And at the end we listened to a closing keynote from Peter Krieg - author of "Die paranoide Maschine - Computer zwischen Wahn und Sinn" - who talked about a new way of organizing data. Instead of storing data as we know it, he suggests we should move to storing relations between "data atoms" and regenerate the original data when needed. He likened this to how pictures are handled in computer games: games like Doom don´t come with a database of pictures/bitmaps but rather generate the images in realtime. During the keynote Peter Krieg´s concepts were not all too tangible, though. Just impressions of holographic images and associative memories flashed by my mind´s eye. However, after the keynote Peter Krieg showed me a first proof of concept on his laptop. It´s based on an open source project (http://www.pileworks.org/) and showed full text search in a large text corpus. Very impressing speed and functionality - especially when you remind yourself, there is no such thing as a fulltext index of words in its database. Nevertheless I need to think about his "relationistic approach" to data storage for a while. Good food for thought!

3 Comments

  • I wonder if you could share some more thoughts about the following quote:

    "how necessary changes in teaching software engineering are to overcome current problems in programmer recruitement or software development"...
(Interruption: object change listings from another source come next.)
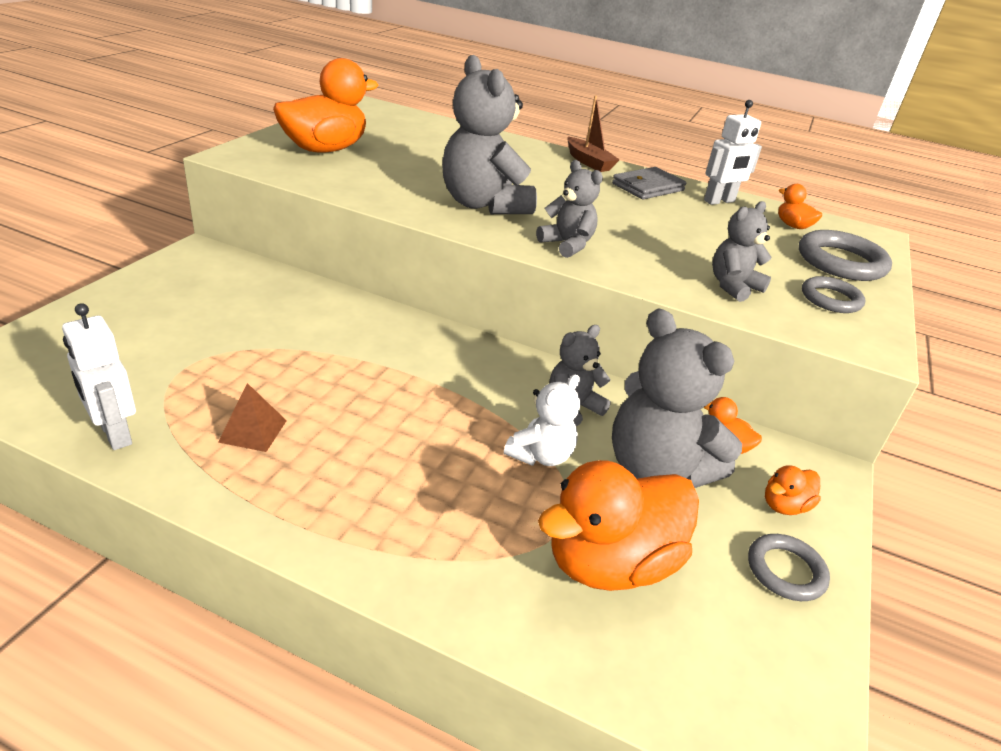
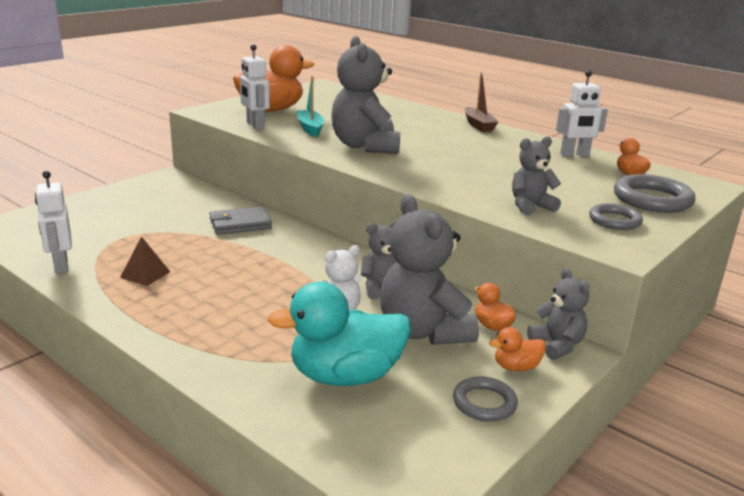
camera: 20 degrees right, 10 degrees down
(321, 178) = (255, 125): none -> white robot
(396, 179) = (310, 128): none -> turquoise boat
(567, 245) = (411, 173): grey teddy bear -> grey teddy bear (557, 345)
(610, 563) = (345, 376): orange duck -> turquoise duck
(647, 187) = (516, 143): grey wallet -> grey wallet (240, 224)

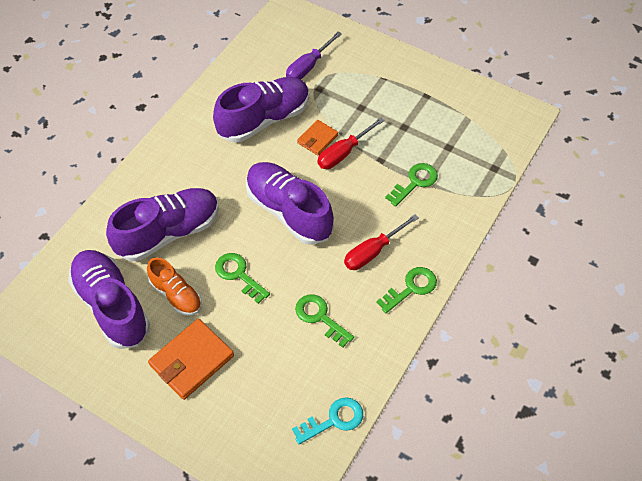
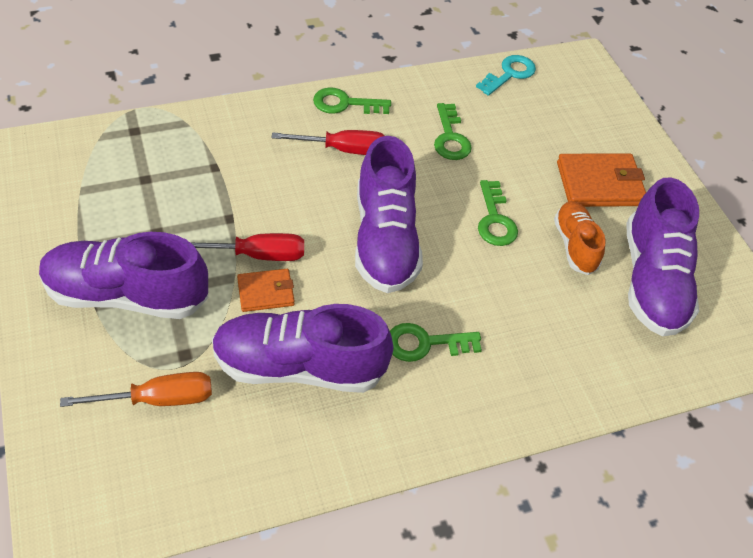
camera: 145 degrees left, 5 degrees down
(168, 233) = (538, 312): purple shoe -> purple shoe (127, 295)
(308, 67) = (159, 399): purple screwdriver -> orange screwdriver
(333, 420) = (509, 74): turquoise key -> turquoise key turned 120 degrees clockwise
(415, 182) = (226, 174): green key -> green key (425, 343)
  • @Joris: Prof. Wirth was concerned about three things:



    1) Academia is living in an ivory tower and needs to pay more attention to the "real world" of software development.



    2) The academic curriculum is still "one size fits all" and needs to be more differentiated according to different job roles (e.g. software engineer, software architect).



    3) He openly called the audience to action to define a realistic body of knowledge for professional software developers or software engineers and get at a table with academia (and possibly other parties) to discuss, how this body of knowledge can be worked into a curriculum and be taught.

  • I loved the PASCAL books he wrote long back.Schum series...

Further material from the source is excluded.